Mathieu Baissac, vice president of product management at Flexera, advocates for another tactic for software developers: staying on top of your updates.
That doesn’t just mean updating servers and your internal software; it means updating your products as soon as possible once they’re in the field. Baissac advocates speed as the solution, rather than simply preparedness on the code side. “There’s always going to be a Heartbleed, especially because it wasn’t even our software,” he said. “No matter how good their coding practice was, there was no way they could solve that themselves.
“When I think of Heartbleed, I don’t think about coding practices, but rather how do you get that fixed as fast as possible. There’s always going to be bugs and security issues. The thing you want to concentrate on is not relying on the end customer to go get their latest patch, because they never will. You’ve got to put things in your product so it is smart enough to say, ‘Do you have new firmware for me?’ ”
Flexera makes software that handles automated updating of OEM and ISV products from the field, enabling your products to automatically update themselves when there is new software available.

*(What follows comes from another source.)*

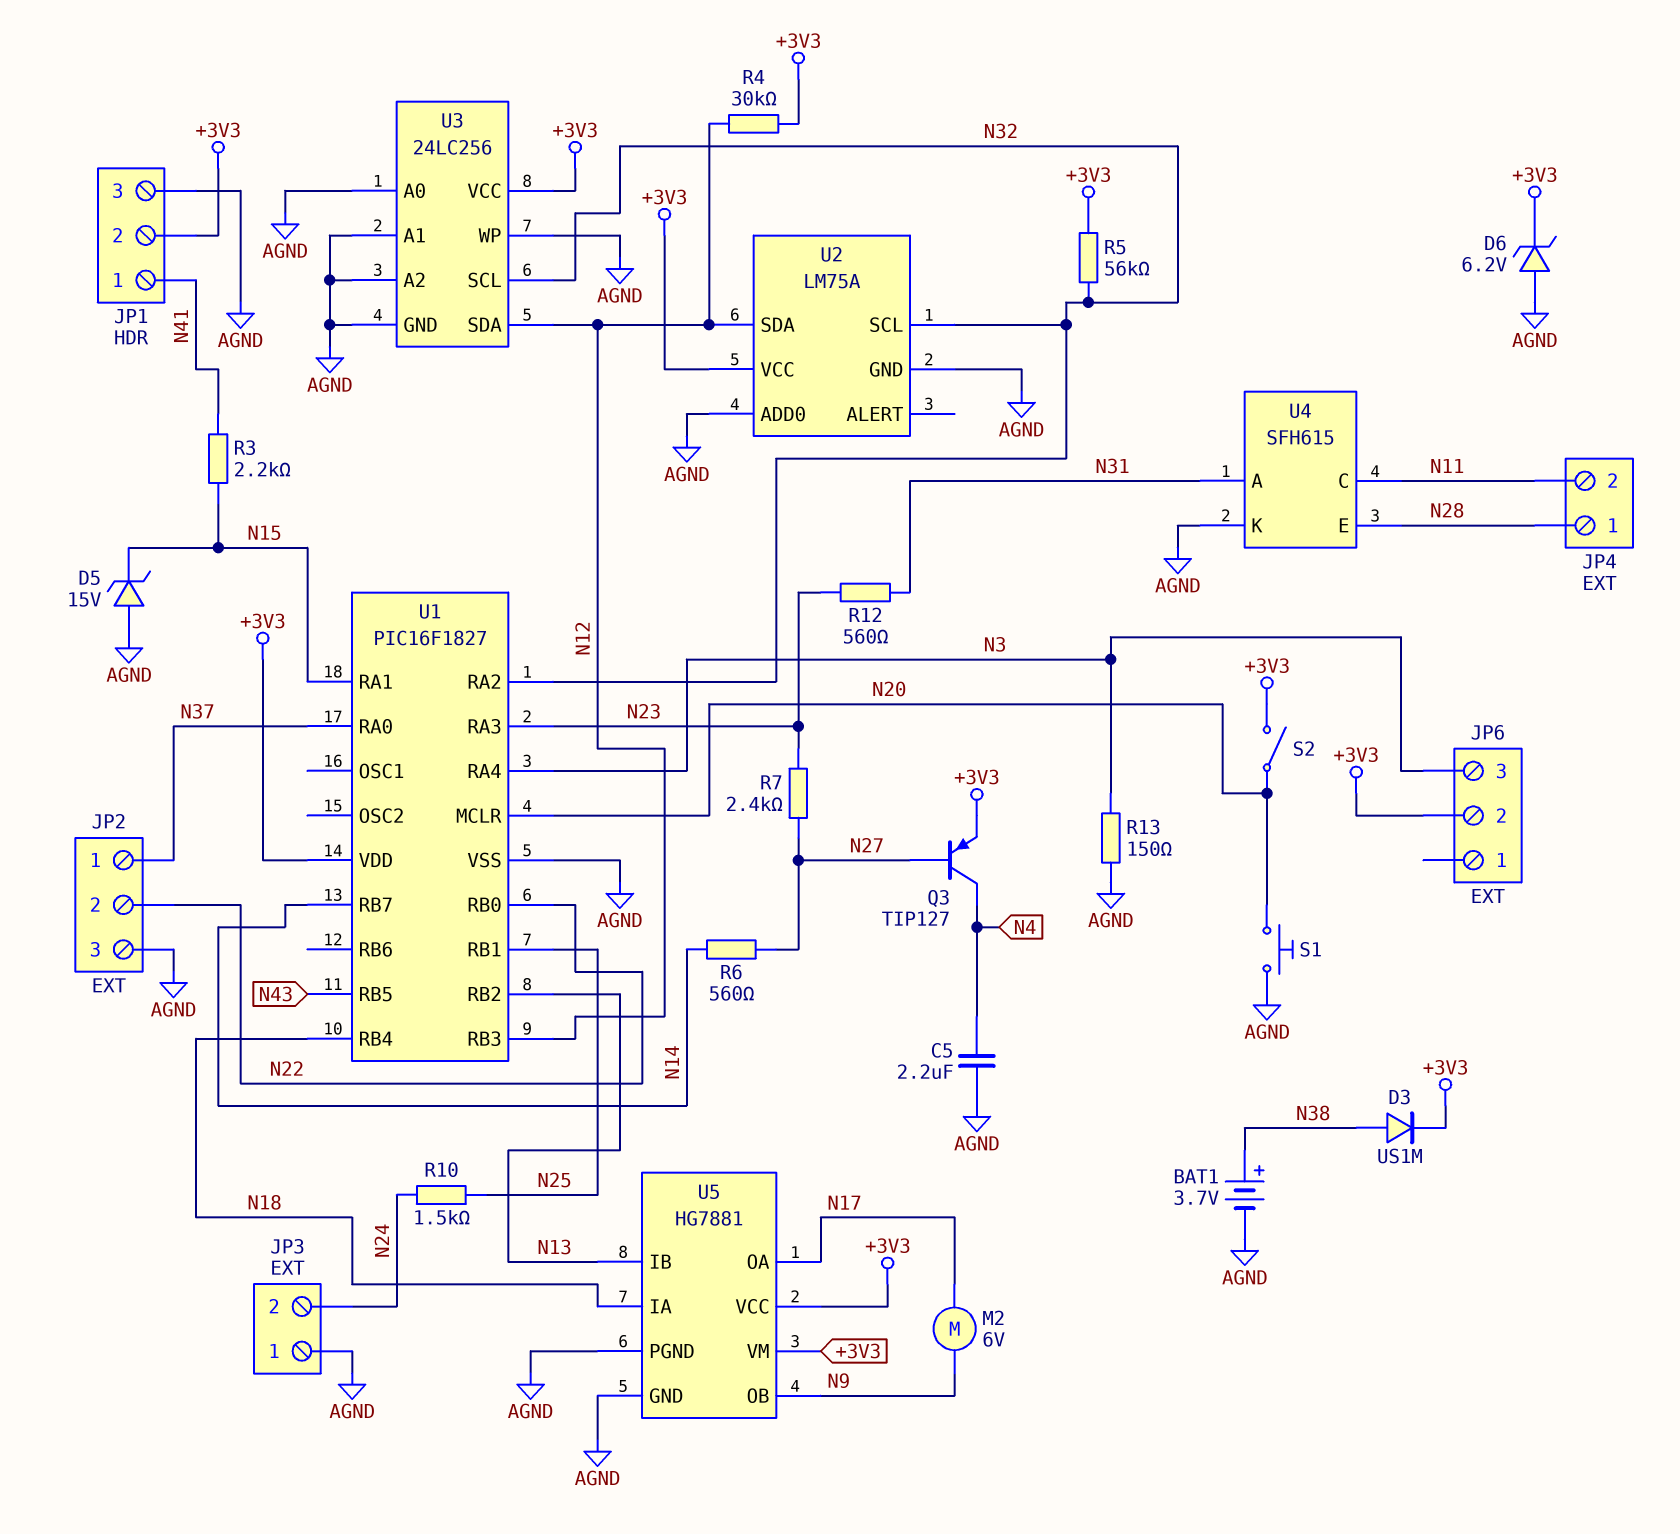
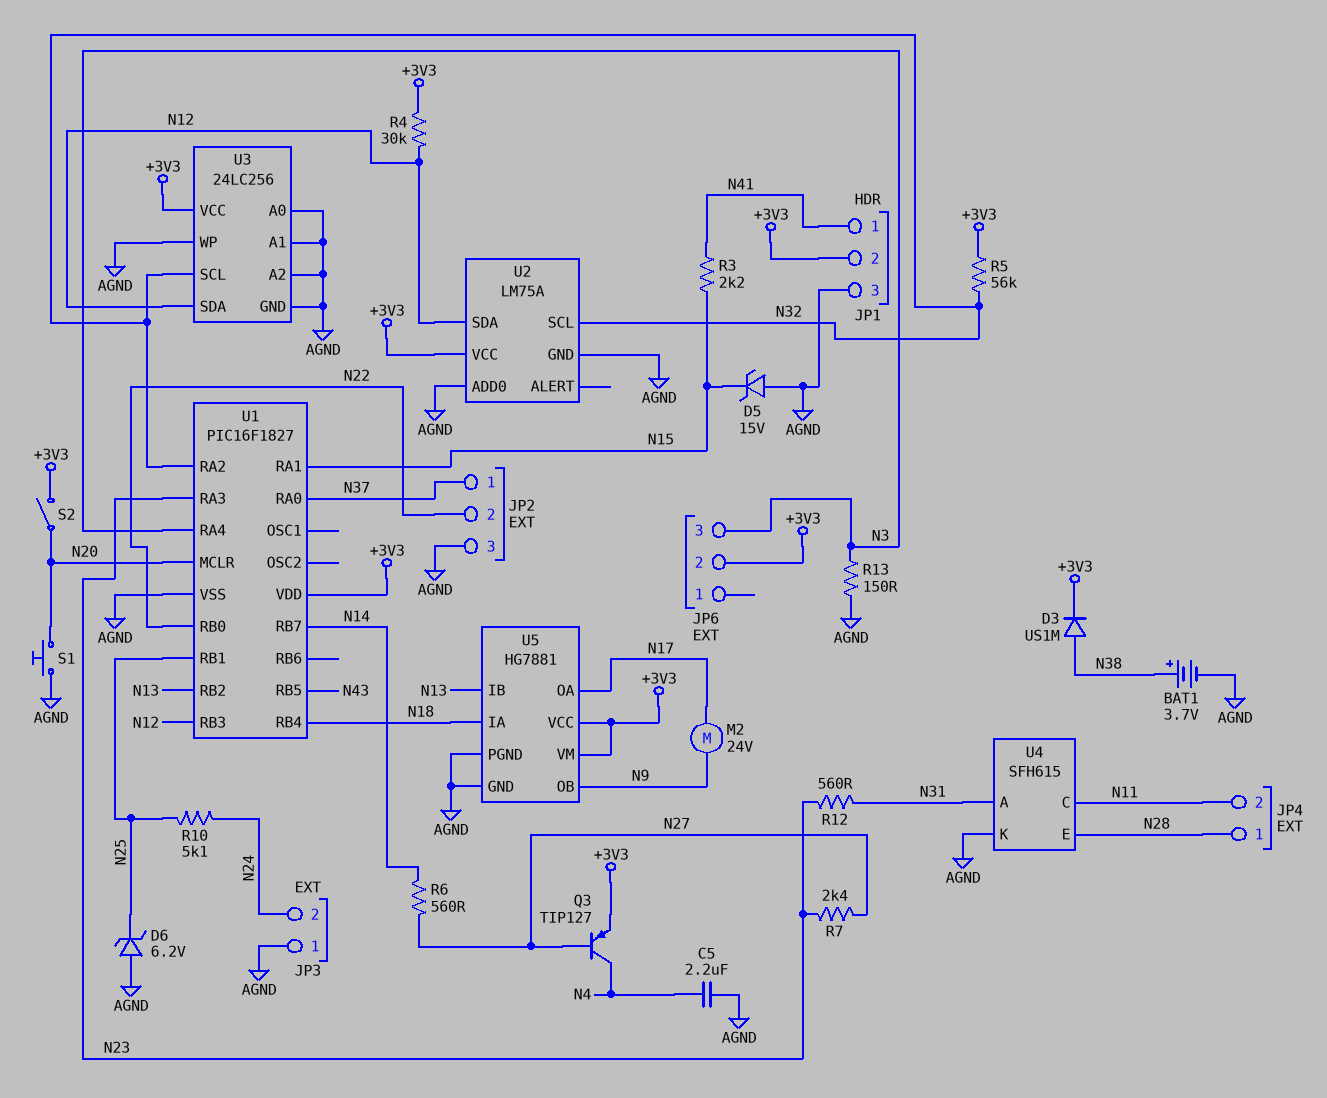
D6: zener 6.2V (A AGND, K +3V3) -> zener 6.2V (A AGND, K N25)
M2: motor 6V (N9, N17) -> motor 24V (N9, N17)
R10: 1.5k (N24, N25) -> 5.1k (N24, N25)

While that’s one solution, internally hosted applications still need to be kept up to date so that the services they provide to your customers do not expose them to any undue risk. Axway’s Mark O’Neill, vice president of innovation, advocates for developers to be careful with their APIs and how they implement them.
“In the case of APIs, if you look at the security models around APIs, often a developer is working around API keys,” he said. “It’s up to the developers to manage those keys, make sure they’re not including those keys in the application. Those are gotchas that developers have to be aware of. There have been recent examples where developers have put code into GitHub, but left the API keys in GitHub, leaving them vulnerable to social engineering-type attacks. If you look at the awareness of security around API keys, I don’t think it’s the level of SSL private keys. Everyone knows SSL private keys are sensitive and have to be stored on the file system, but in the case of API keys, that kind of practice can’t happen.”
But no matter what practices you put in place to handle software security, Adacore’s Dewar is still shocked at the lack of software security regulation and awareness out there.
“I don’t know why we put up with software problems the way we do,” he said. “Every week I read some new disaster of a security nature. There’s the Target stuff being taken; the entire British license database was compromised. Every week you can read something like that, and there tends to be an attitude in the press that glitches are inevitable. ‘Glitch’ is a nasty word, and you can’t really stop them, and we have a whole culture of unreliable software.
(Related: Heartbleed’s reign of terror)
“Isn’t it amazing we’re using an OS where, if you click on an attachment in an e-mail you can completely compromise a machine? Yet we blame the people who click the images, but it’s the fault of the OS, and I can’t believe people put up with it. Sometimes you see stories of young hackers being thrown in jail for getting into systems. If I had top security data on my desk and I left my door open and unlocked and someone walked in, there would be two people in trouble. I feel that when it comes to OS security we just don’t hold the producers of that software accountable.”